I have been adding fish flakes every few days to my planted tank while it is getting started/cycling. it has been about two weeks now. some of the fish food that has fallen on top of my substrate (eco-complete) has grown some white fuzz on it. is this normal/okay? is it algae? it isn't green? i can take a photo later tonight when i get home, but am hoping this is something common.

i will also check my water parameters and post them tonight as well


----------



## babydragons (Mar 14, 2012)

I think its normal. I found some food that my shrimp had knocked out of the dish after a few days. It was white and fuzzy. I just cleaned it out but it might be good for your tank since its cycling


----------



## wkndracer (Mar 14, 2009)

if it's white hazy, unstranded,,,, looking almost like a jello ball around the food then don't let it spread.
if it's algae no worries LOL


----------



## WestHaven (Jun 30, 2012)

I have seen the same stuff in my tank that has been cycling for about 3 weeks. The white stuff has the consistency of jello. What is it really?


----------



## ramen lover (Jun 22, 2012)

wkndracer said:


> if it's white hazy, unstranded,,,, looking almost like a jello ball around the food then don't let it spread.
> if it's algae no worries LOL


what if it does look like a jello ball? what is it?


----------



## wkndracer (Mar 14, 2009)

sadly I never posted a pic but it was a weird bacteria of some kind that ended up being in my quarantine tank. Once the hazy film started on the food nothing would touch it. Then it started growing on my substrate similar to what others have posted growing on new driftwood. I couldn't get rid of it without burning it down. 
http://www.plantedtank.net/forums/showthread.php?t=134473


----------



## Jules (May 20, 2012)

I've always cycled tanks by just adding flake food, and after a few days in the tank the flakes are always covered in fungus. 

While it's still in the water you can tell it's fungus by the fact that the white-ish hazy "ball" is actually composed of radiating fungal hyphae when examined under low magnification (but the hyphae will all mush together and look like a blob of gel when you take the food out of the water). In contrast, bacteria will look like a clear, uniform gelatinous mass under low magnification even when still under water. 

I've never had any problem with the fungus (it just breaks the food down into waste products same as fish would if they were there) - fungi are always present in your tank, but will only be visible (as hyphae) when there is food available (e.g., fish food, dead fish, damaged fins).

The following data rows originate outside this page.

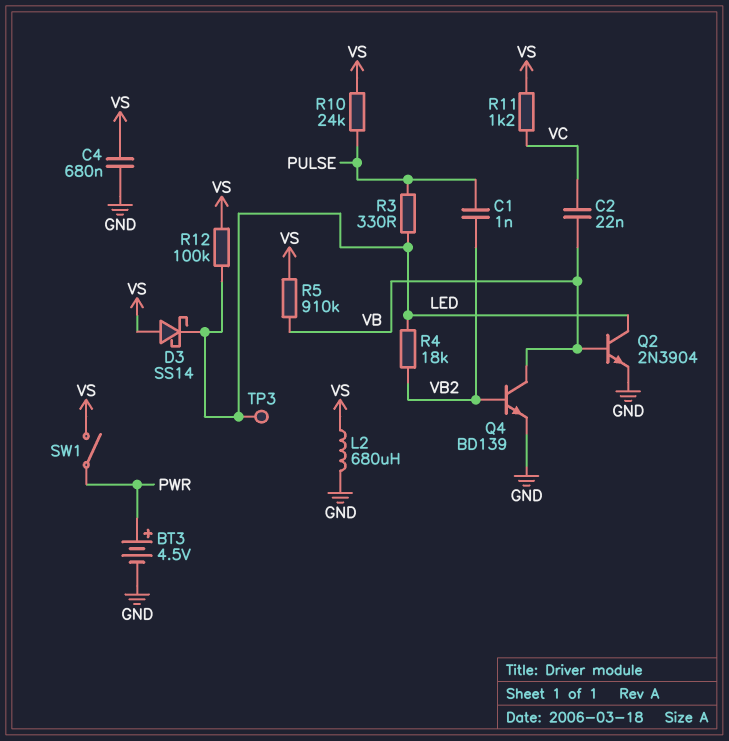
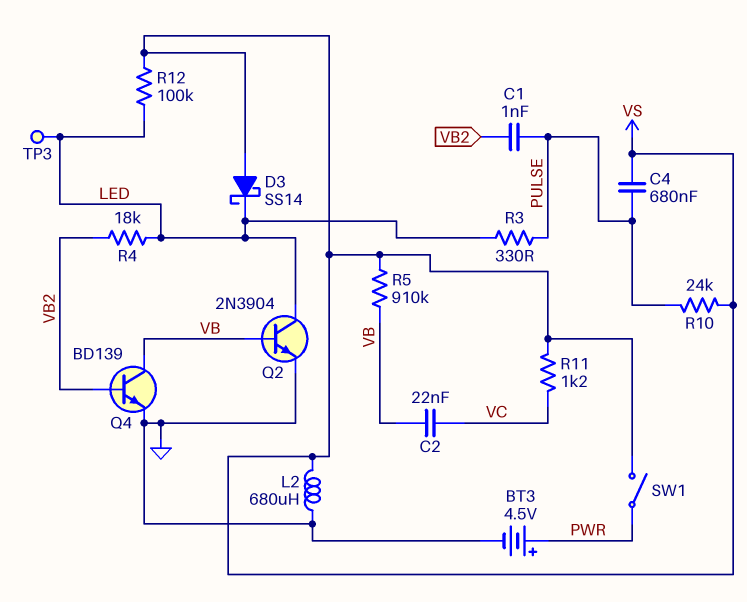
C4: 680nF (GND, VS) -> 680nF (PULSE, VS)

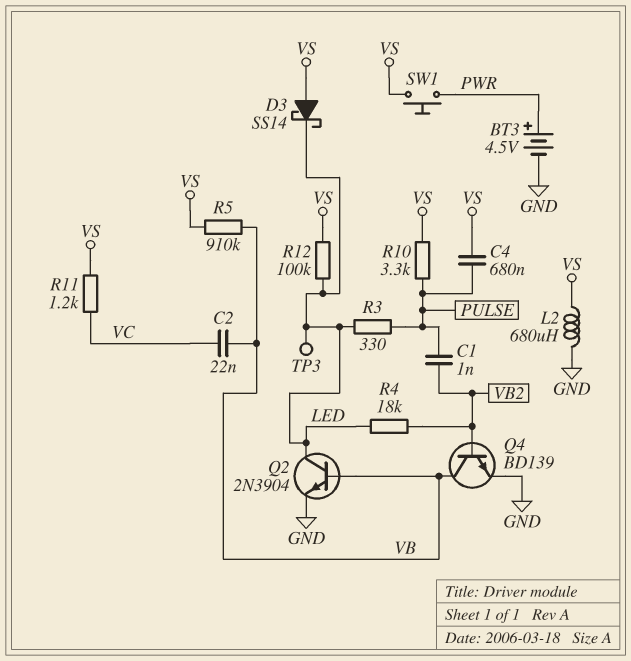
R10: 24k (PULSE, VS) -> 3.3k (PULSE, VS)
SW1: switch (PWR, VS) -> button (PWR, VS)

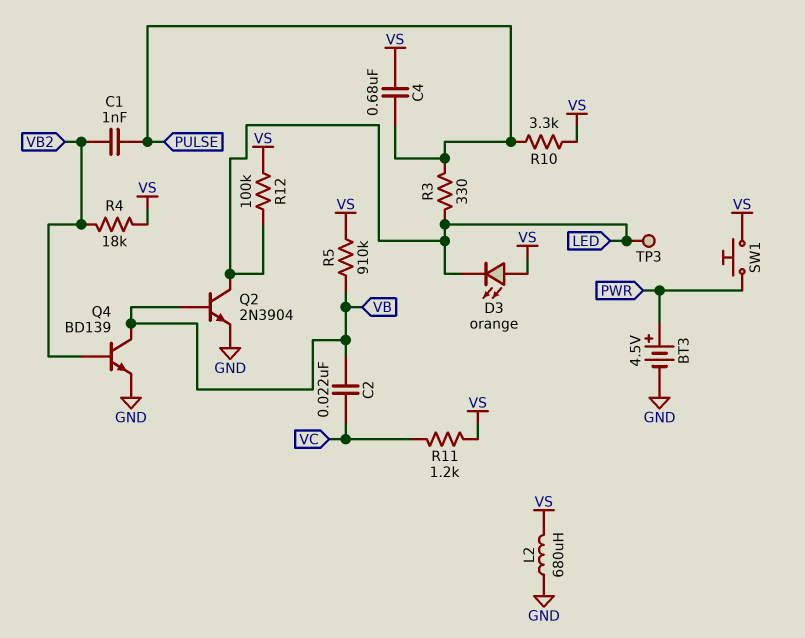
D3: schottky SS14 (A VS, K LED) -> LED orange (A VS, K LED)
R4: 18k (LED, VB2) -> 18k (VB2, VS)

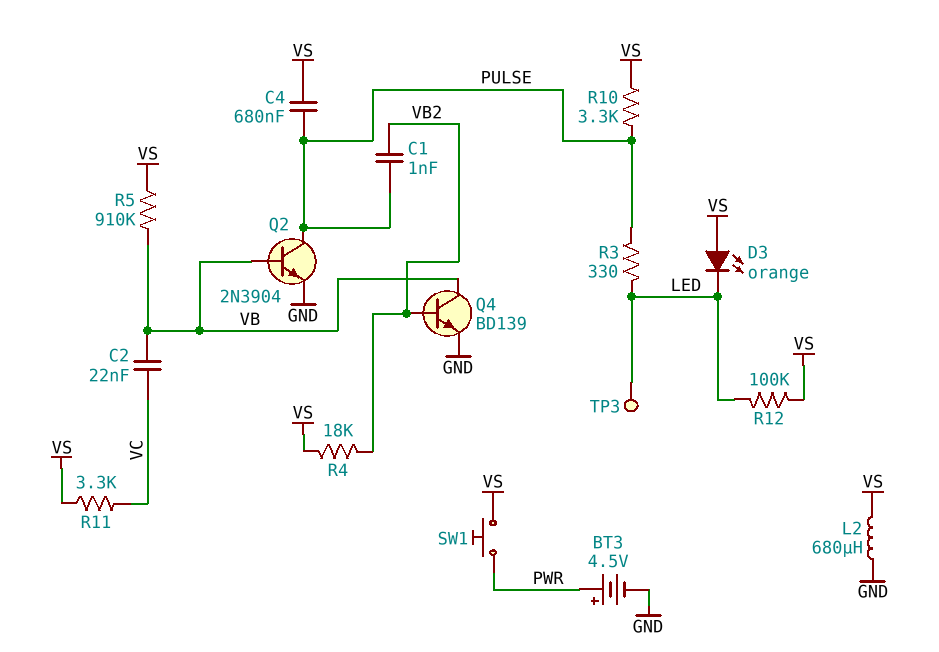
Q2: NPN 2N3904 (B VB, C LED, E GND) -> NPN 2N3904 (B VB, C PULSE, E GND)
R11: 1.2k (VC, VS) -> 3.3k (VC, VS)

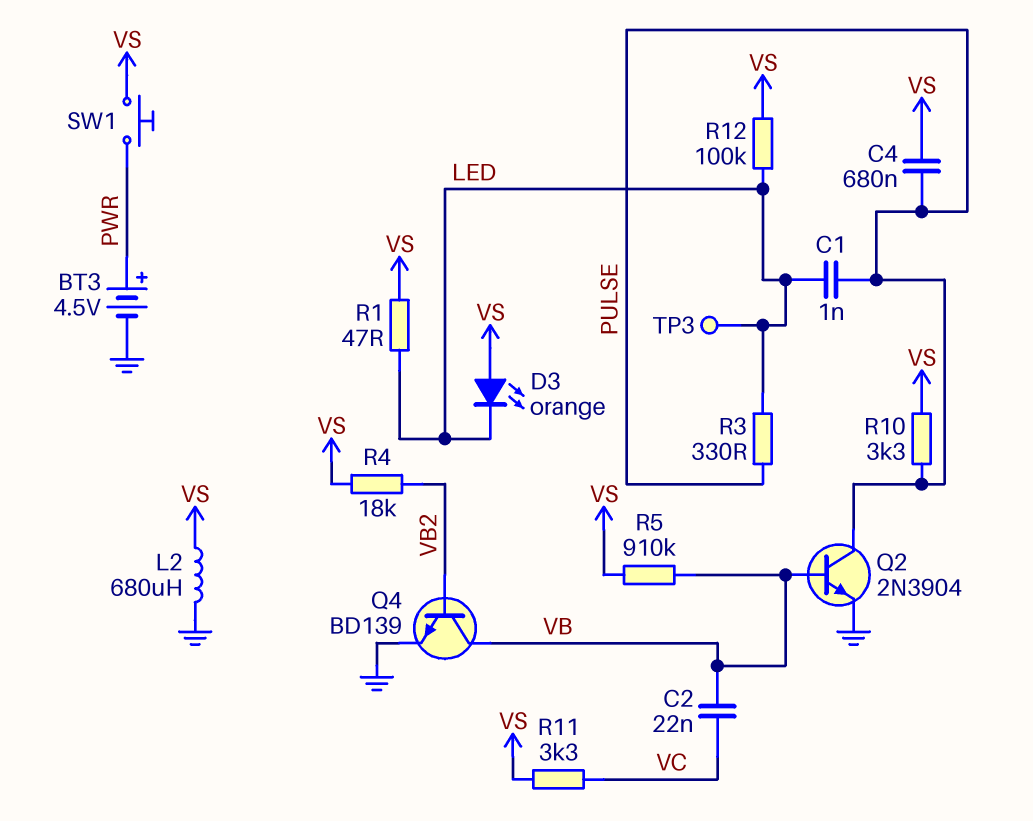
C1: 1nF (PULSE, VB2) -> 1nF (LED, PULSE)
R1: none -> 47 (LED, VS)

I've never had any visible bacterial growth on the food - not saying it's impossible, but the only thing I've ever seen growing on my food is fungus. As soon as the food source is gone the fungus will go dormant again. Depending on the size and sturdiness of the flakes this process could take a few days to a week or more, during which time the "ball" of hyphae will continue to expand - but you can speed the process up by breaking the flakes into small bits before adding them to the tank.


----------



## ramen lover (Jun 22, 2012)

Jules said:


> I've always cycled tanks by just adding flake food, and after a few days in the tank the flakes are always covered in fungus.
> 
> While it's still in the water you can tell it's fungus by the fact that the white-ish hazy "ball" is actually composed of radiating fungal hyphae when examined under low magnification (but the hyphae will all mush together and look like a blob of gel when you take the food out of the water). In contrast, bacteria will look like a clear, uniform gelatinous mass under low magnification even when still under water.
> 
> ...


interesting. yes it seems it is only on the fish flakes as they are now decomposing.. it's been a few days/weeks and the larger pieces are sitting at the bottom of the tank with white fuzz/cloud on them. i just want to make sure my tank is doing ok so far. will test water parameters as well when i get home.. since i haven't tested in about 3 or 4 days.


----------